Last week I learned about the License Maven Plugin's real
value. As developers, we usually just want to do our work and therefore
become upset about "unimportant" things that get in our way. One of
these things that we don't like to think about are licensing terms. When
we find a library, we want to use it - and not undergo a tedious
governance process which includes a deep analysis of the library's
license, the library's dependencies' licenses, the dependencies'
dependencies' licenses etc.
For me, it's "always" been normal just to grab the
dependencies that I need from "somewhat" trustworthy sources. However,
when you develop commercial software, there are some legal implications.

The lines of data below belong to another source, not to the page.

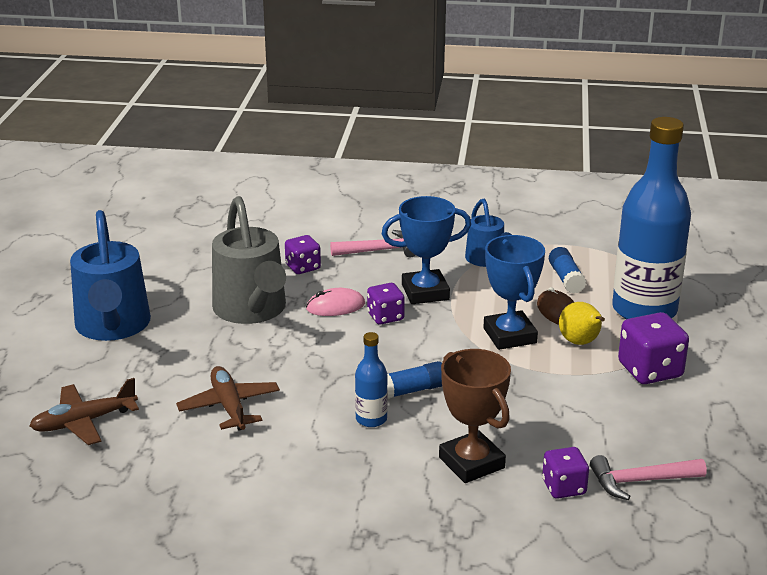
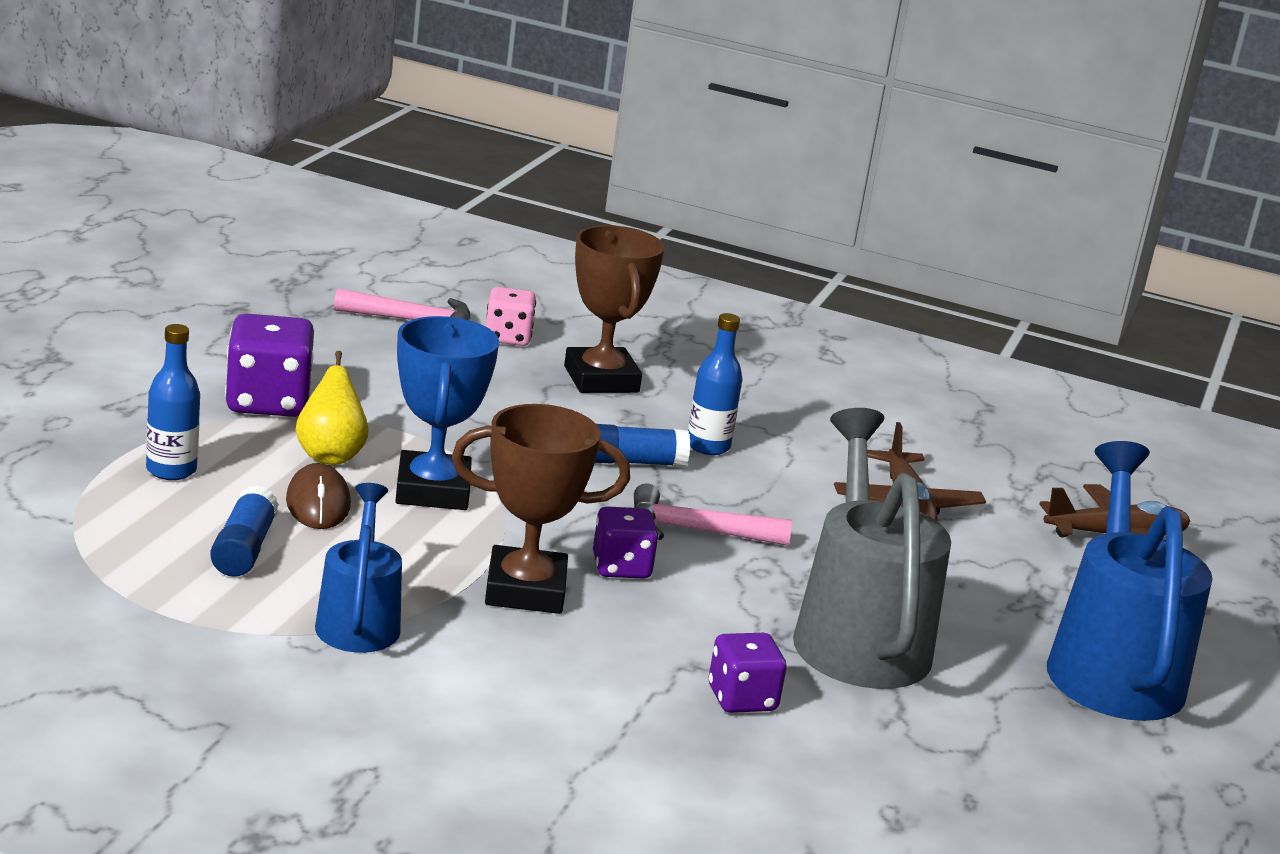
camera: 170 degrees left, 5 degrees down
(335, 306) = (703, 606): pink mouse -> none
(379, 250) = (567, 697): pink hammer -> pink hammer (696, 531)
(425, 292) = (525, 590): blue trophy -> brown trophy
(564, 487) = (507, 337): purple dice -> pink dice
(644, 310) = (171, 470): blue bottle -> blue bottle, size x0.43

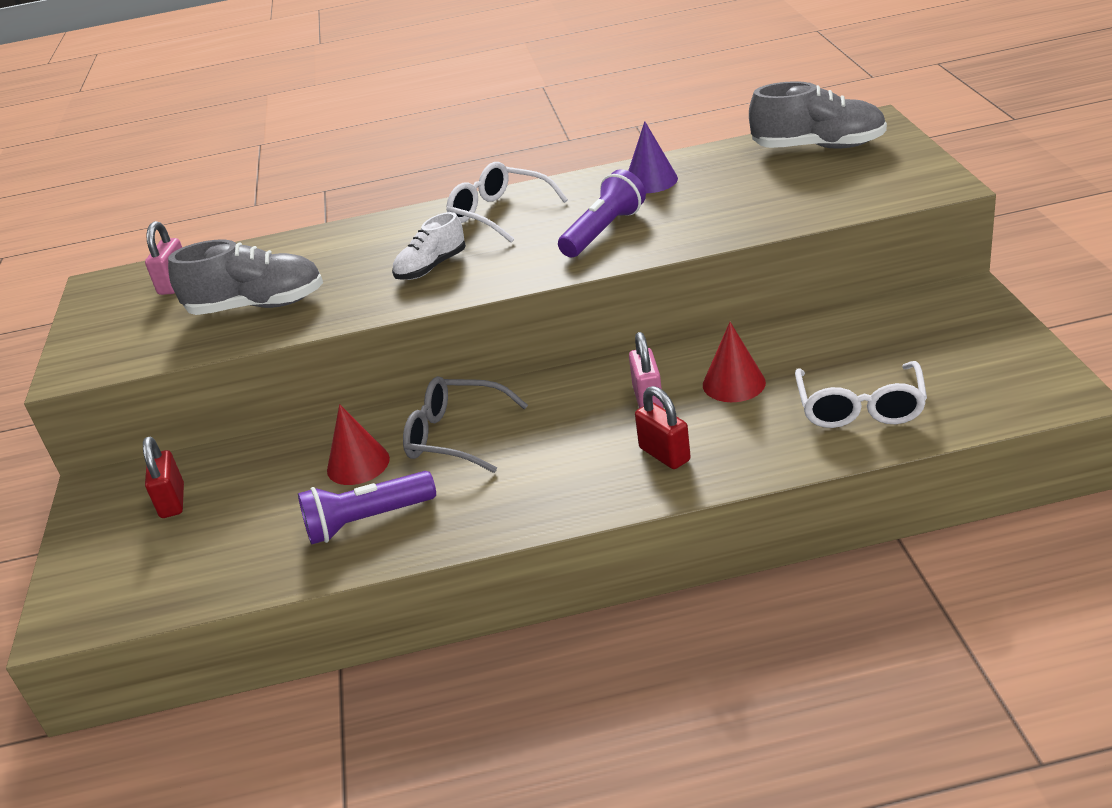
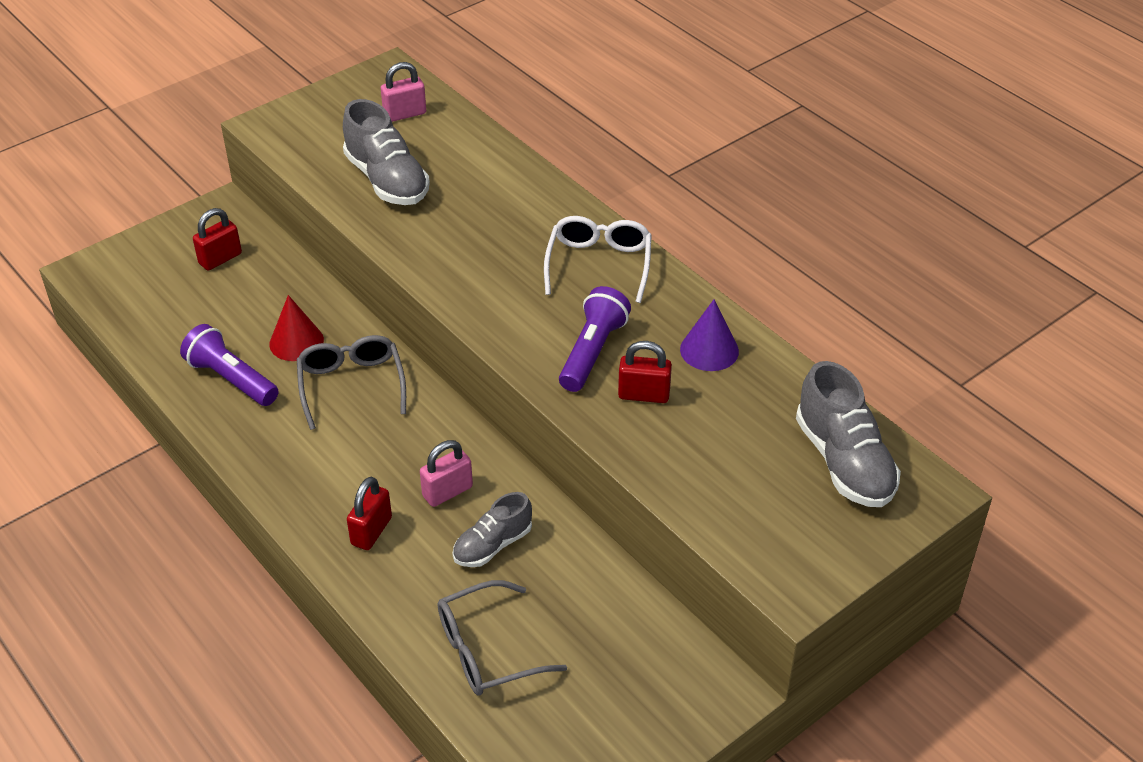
camera: 55 degrees right, 10 degrees up
(431, 267) = (485, 260): white shoe -> none
(603, 231) = (592, 351): purple flashlight -> purple flashlight turned 75 degrees counterclockwise
(677, 215) = (644, 395): none -> red padlock
(734, 383) = (492, 545): red cone -> grey shoe
(860, 408) = (486, 650): white glasses -> grey glasses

One of the main considerations is the license question. And since more
and more libraries depend on other libraries themselves, you must
examine the whole tree. Doing this manually can take up a lot of time.

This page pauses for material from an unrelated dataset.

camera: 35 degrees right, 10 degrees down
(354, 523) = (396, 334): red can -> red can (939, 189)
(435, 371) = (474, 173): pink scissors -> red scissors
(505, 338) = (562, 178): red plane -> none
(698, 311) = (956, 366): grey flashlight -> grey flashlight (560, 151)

Take for example the Smooks library I'm currently looking at. It's more than a library; Smooks defines itself
rather as a framework. It is used to process different data file
formats and perform transformations between them. The project has been
in development for several years now and as such "naturally" picked up a
lot of 3rd party dependencies over this time.
Now imagine yourself sitting there as a developer who wants
to use this library (or in this case framework). So you go ahead and
add it to your maven dependencies. You mention this to your
colleagues/team lead/... Suddenly, somebody with authority steps in and
asks: "Did you check the license terms? And what about all the
dependencies we're pulling in transitively now?"
This situation is far more common than most of us will like
to admit. Of course, you can now go ahead and check the specific
library's license, then look at its dependencies and do the same with
these - all manually. But if the dependencies have dependencies which
again have dependencies and so on... - well, you get the picture. This
will probably work out quite fine for a simple library with dependencies
that go no deeper than two levels. Beyond that, you can decide to either
keep an intern busy for a day or two - or look for a technical tool.
The technical tool I found is the above mentioned License
Maven Plugin. The usage page is a bit massive, but for my
relatively simple purposes, these steps were sufficient:
- Add the plugin to the build section within the main Maven POM:
<build>
<plugins>
<plugin>
<groupId>org.codehaus.mojo</groupId>
<artifactId>license-maven-plugin</artifactId>
<version>1.8</version>
</plugin>
</plugins>
</build> -
Call mvn license:aggregate-add-third-party. In case of a single module project, you'd instead use the goal add-third-party.
-
This will produce a file called THIRD-PARTY.txt in the folder target/generated-sources/license of the project you made the call in.
-
This file lists all dependencies (including the transitive ones) in all child modules with their associated licenses (or Unknown license if that particular dependency contains no license information).
This file is what you can pass on to whoever asks you this kind of annoying question. Enjoy!